Representatives of the Finance Ministry have declined to release a Jan. 1, 2014 financial evaluation of the Public Service Pensions system twice in the last six months, citing a pending review of the documentation by Cabinet ministers to occur at a date in the future.
The actuarial evaluation of the three retirement plans managed by government, for civil servants, Grand Court judges and politicians, was initially submitted to government in fall 2014, then revised and completed as of fall 2015. Its release was not objected to by Mercer, the consultants who completed it on behalf of the government.
However, ministry officials said in mid-October 2015 that they were “deferring” the release of the final pension plan evaluation until March 2016, to allow for a Cabinet review of the matter.
In March 2016, the Compass again requested a copy of the actuarial report and were told that Cabinet still needed time to review the document.
“The decision to defer release of the reports to May 31, 2016 will allow for sufficient time for the reports to be presented, deliberated and accepted by Cabinet,” Financial Secretary Kenneth Jefferson said.
The Compass is appealing the financial secretary’s decision to the Information Commissioner’s Office.
Whether or not the information compiled by the actuaries has been released to the public, some financial difficulties for public sector pensions were revealed by the Cayman Islands Auditor General’s Office in a report made public last October, shortly after the government ministry denied requests for the pension plan evaluations.

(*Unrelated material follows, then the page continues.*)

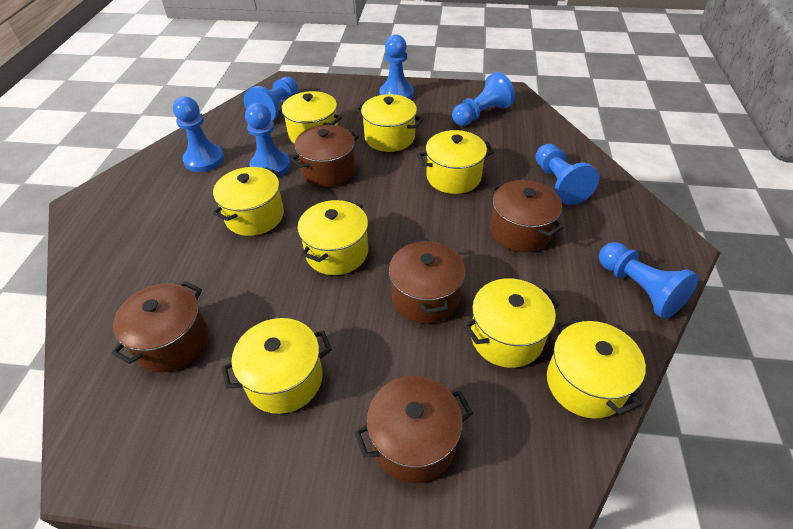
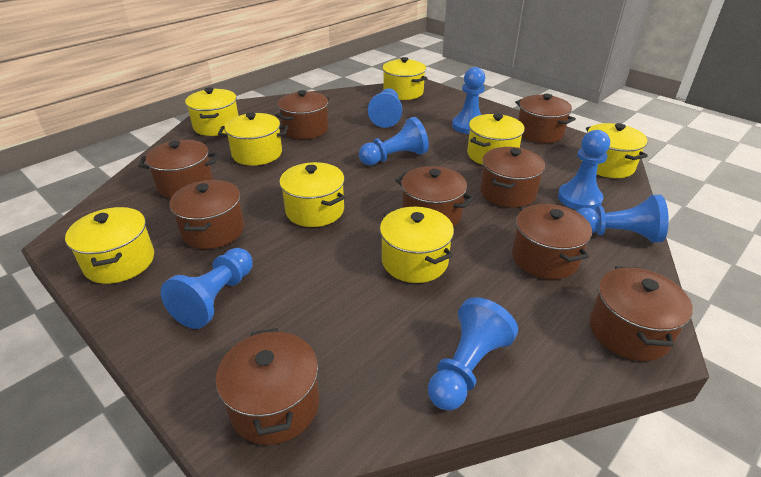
brown pot: 5 -> 9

According to the auditor’s office, the Cayman Islands government’s financial statements did not recognize an estimated $1.39 billion in pension and healthcare payments it’s expected to owe retirees over the next 20-25 years.
The estimated payments, broken into $1.18 billion in post-retirement healthcare costs and $213 million in pension payments is more than double the total revenues the Cayman government would earn in any given year.

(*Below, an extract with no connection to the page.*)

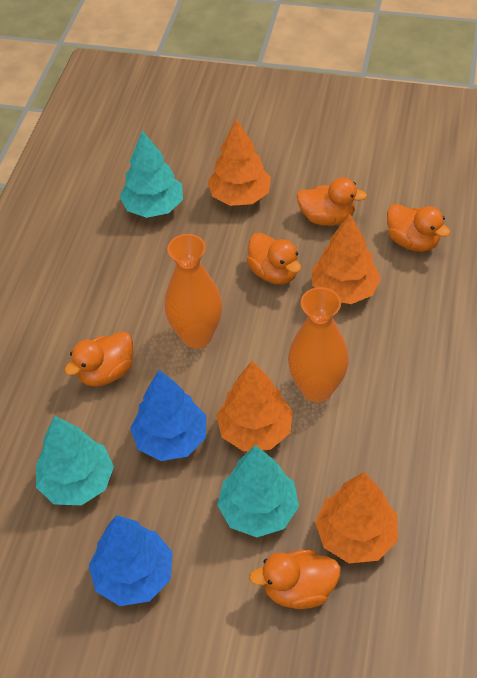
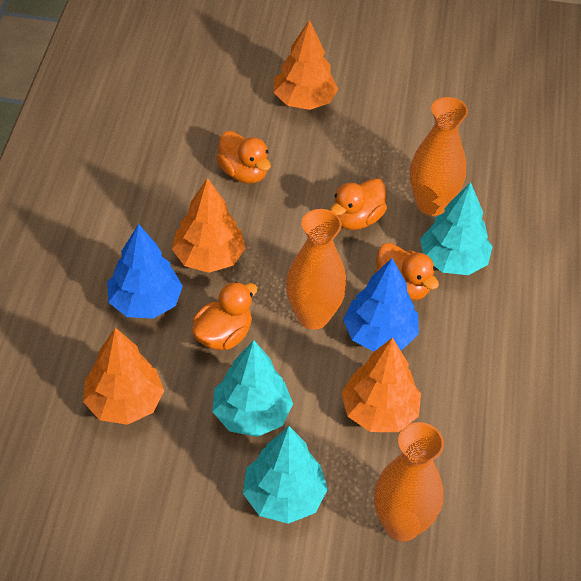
orange duck: 5 -> 4
orange vase: 2 -> 3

Mr. Jefferson explained that neither of the amounts are due immediately. The estimated pension payments, due from participants in the defined benefit retirement plans, are spread over a 20-year rolling period.
An amount for the pension liabilities is currently included in the government budget, but it is based on estimates dating back five years, Acting Auditor General Garnet Harrison said.
The Jan. 1, 2011 actuarial report – the last report which has been made public by government for Public Service Pensions – contained a dire warning about the state of those systems.
“The actuary has determined that a continuation of the current level of contributions to the defined benefit plan is projected to result in the depletion of the defined benefit allocated fund by the year 2026,” the board’s evaluation, contained in an annual report, noted.
Basically, Mercer evaluators have recommended, over a period of years, that employee contributions to the civil servant retirement plan be increased. The government has yet to follow that recommendation at any time.
It is not known what recommendations are made in the 2014 actuarial report.
Acting Deputy Governor Jennifer Ahearn told the Legislative Assembly in December 2014 that the overall performance of the three retirement plans maintained by the government had seen vast improvements in investment returns since 2011.
Annual reports showed net assets maintained by the three retirement plans increased from about $340 million in 2011 to nearly $485 million as of June 30, 2014 – a total increase of some $145 million. The Jan. 1, 2011, pension plan evaluation put total liabilities of the pension funds at $495 million. No figures had been released on liabilities as of the Jan. 1, 2014 report.